The plot was among the highlights of “Tour de Graves,” a special Halloween event at the cemetery, which dates to 1849. Although that tour focused on history, other Halloween cemetery tours across the country emphasize the mysterious and macabre.
At Green-Wood Cemetery in Brooklyn, New York historian Jeff Richman said the stories are about “murder, mayhem, spirits and ghosts.” For Halloween, he emphasizes the 19th-century obsession with spiritualism.
“Mary Todd Lincoln held seances in the White House,” he said in a telephone interview. “People were convinced you could communicate with the dead. It was the fastest-growing religion of the 19th century.”
People also seemed terrified of being buried alive, Richman said. Some caskets were outfitted with a string attached to the finger of the person in it and to a bell above ground.
“If the deceased heard dirt being thrown on the casket, the deceased was supposed to ring the bell to alert people that a big mistake was being made,” he said.
At Charleston’s Magnolia Cemetery, Culp pointed out Soldiers Ground, which holds the bones of hundreds of Civil War soldiers, and discussed 19th-century funerary architecture, ornamental ironwork, gravestone carving and its symbolism.
The tombstones of five children from the same family have carvings of tears and doves, but one carved stone cradle holds a bronze cast of the child’s face, a common practice in the 1800s.
“When I was little, my mother used to take us to cemeteries.
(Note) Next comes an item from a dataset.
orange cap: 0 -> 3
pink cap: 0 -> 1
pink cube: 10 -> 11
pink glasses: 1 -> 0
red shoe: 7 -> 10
They were the first public parks,” said Jan Keith, a tourist from Atlanta, Georgia, who stood near a pyramid-shaped mausoleum with stone carvings of upside-down torches that symbolize the extinguishing of life.
Winslow Hastie, the chief preservation officer at the Historic Charleston Foundation, said the rural cemetery movement in America, when graveyards moved out of churchyards and onto manicured acres of rural land, was sparked by Mount Auburn Cemetery, which was founded in 1831 near Boston.
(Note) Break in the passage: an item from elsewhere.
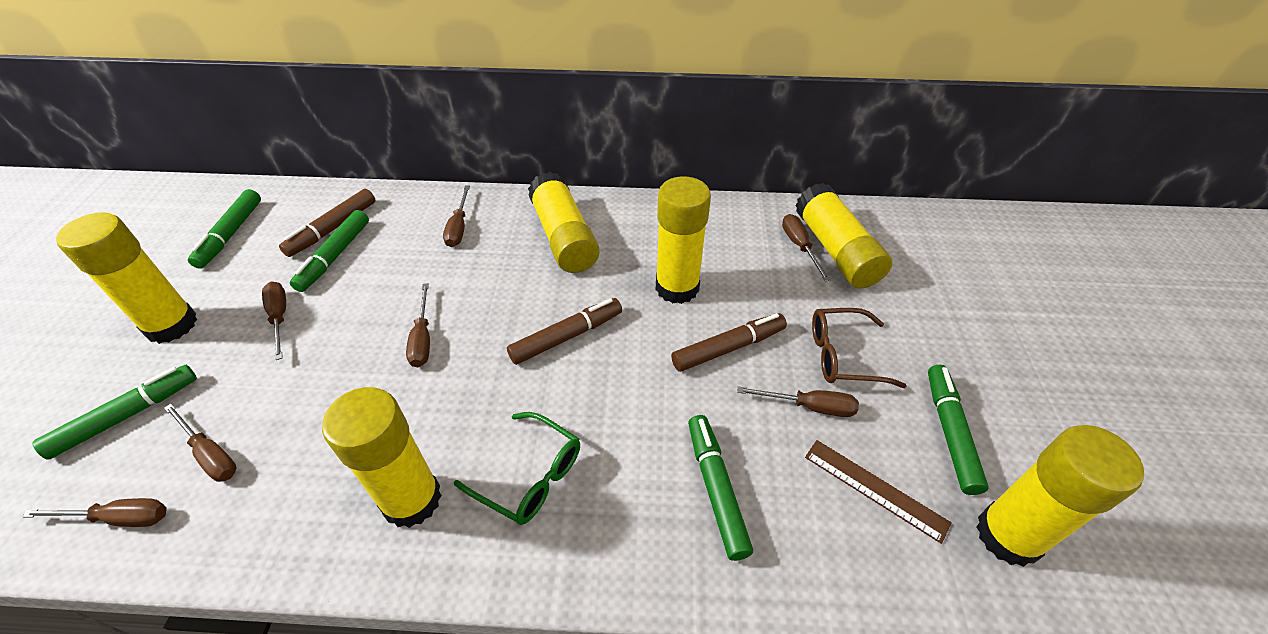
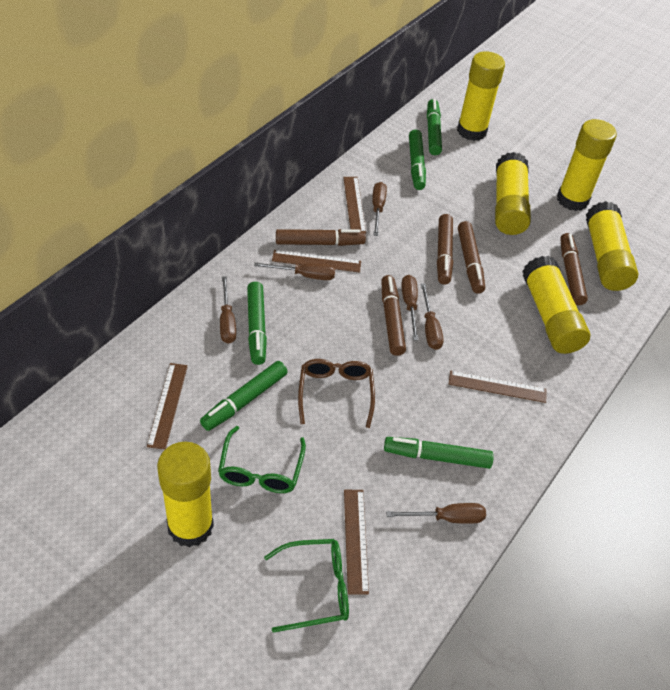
brown marker: 3 -> 5
brown ruler: 1 -> 5
brown screwdriver: 7 -> 6
green glasses: 1 -> 2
“People would come to these places to picnic and ride around in their carriages,” he said. “It was a leisurely thing. It wasn’t morbid.”
Eighteenth-century gravestones in the city of Charleston, which was founded in 1670, were morbid, with carvings of death’s heads and skulls, Hastie said. In the 19th century they became more uplifting.
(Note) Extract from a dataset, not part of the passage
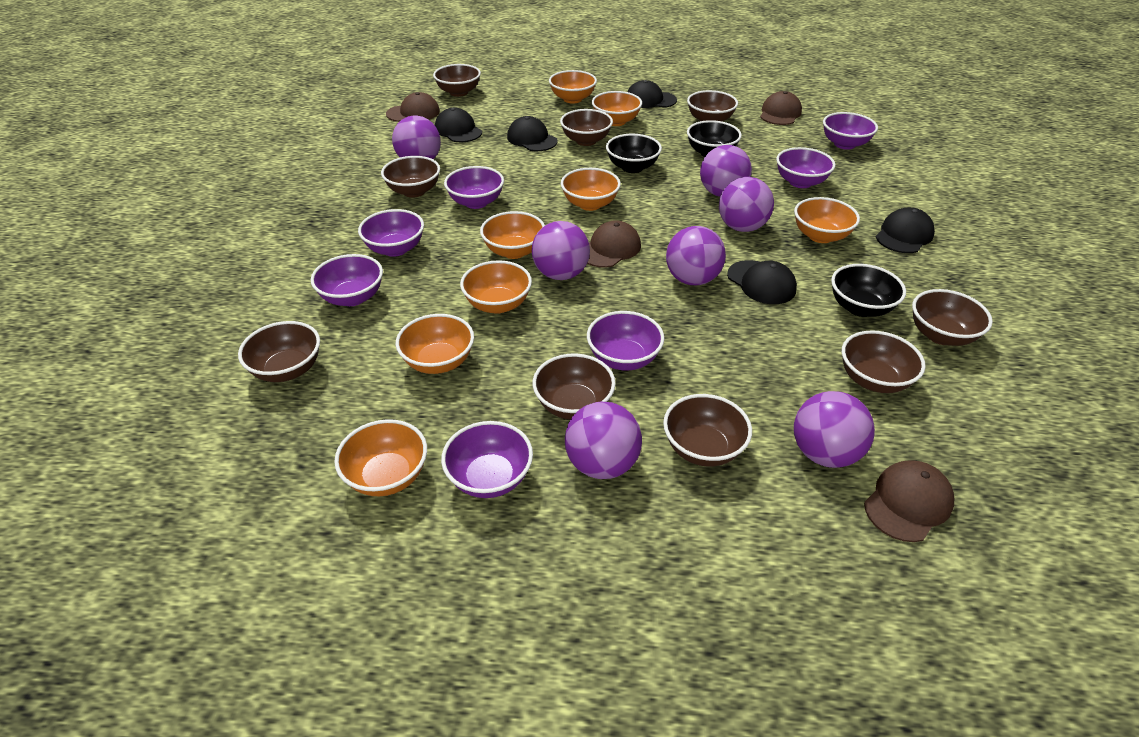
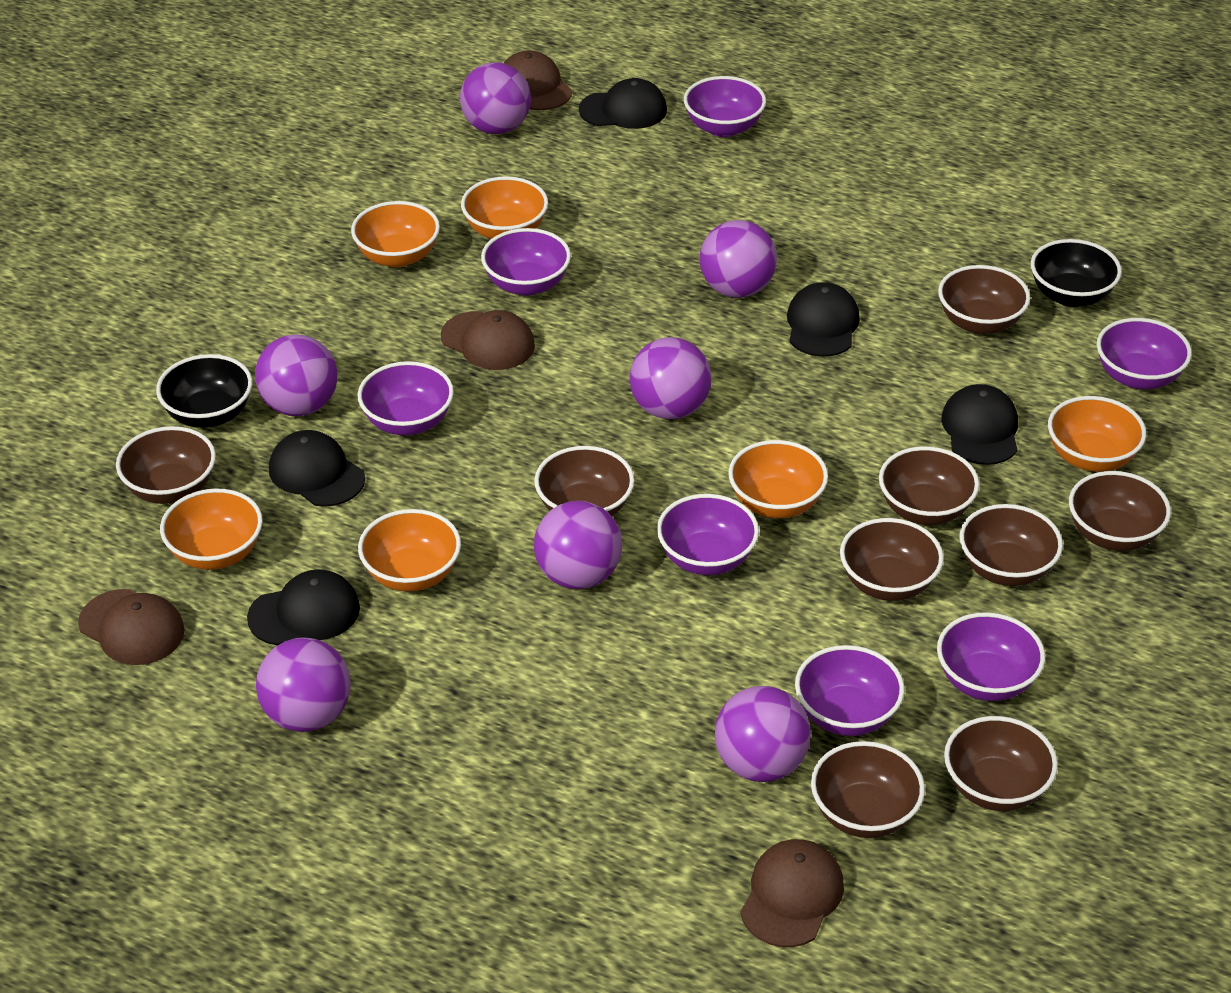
black bowl: 3 -> 2
orange bowl: 8 -> 6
“It’s about enlightenment, going to your just rewards,” Hastie said.
Although cemetery officials say interest peaks around Halloween, some graveyards are year-round attractions. Angie Green, executive director of Save Our Cemeteries in New Orleans, said tourists flock to the above-ground tombs in her city throughout the year.
The non-profit organization offers 15 tours a week in St. Louis Cemetery No. 1 and Lafayette Cemetery No. 1, she said.
On All Saint’s Day, November 1, New Orleans families visit and care for their family tombs. They wash the stones, bring flowers, have picnics and visit with cemetery neighbors they see once a year, Green said.
At St. Louis Cemetery No. 1, tourists often mark the grave of rumored voodoo queen Marie Laveau, a 19th-century Creole hairdresser who lived in New Orleans, with three red X’s, she said.
“They think it has some kind of voodoo connection,” Green said. “People who are familiar with voodoo know that grave desecration is one the highest negatives you can do. It does not bring you any luck at all.”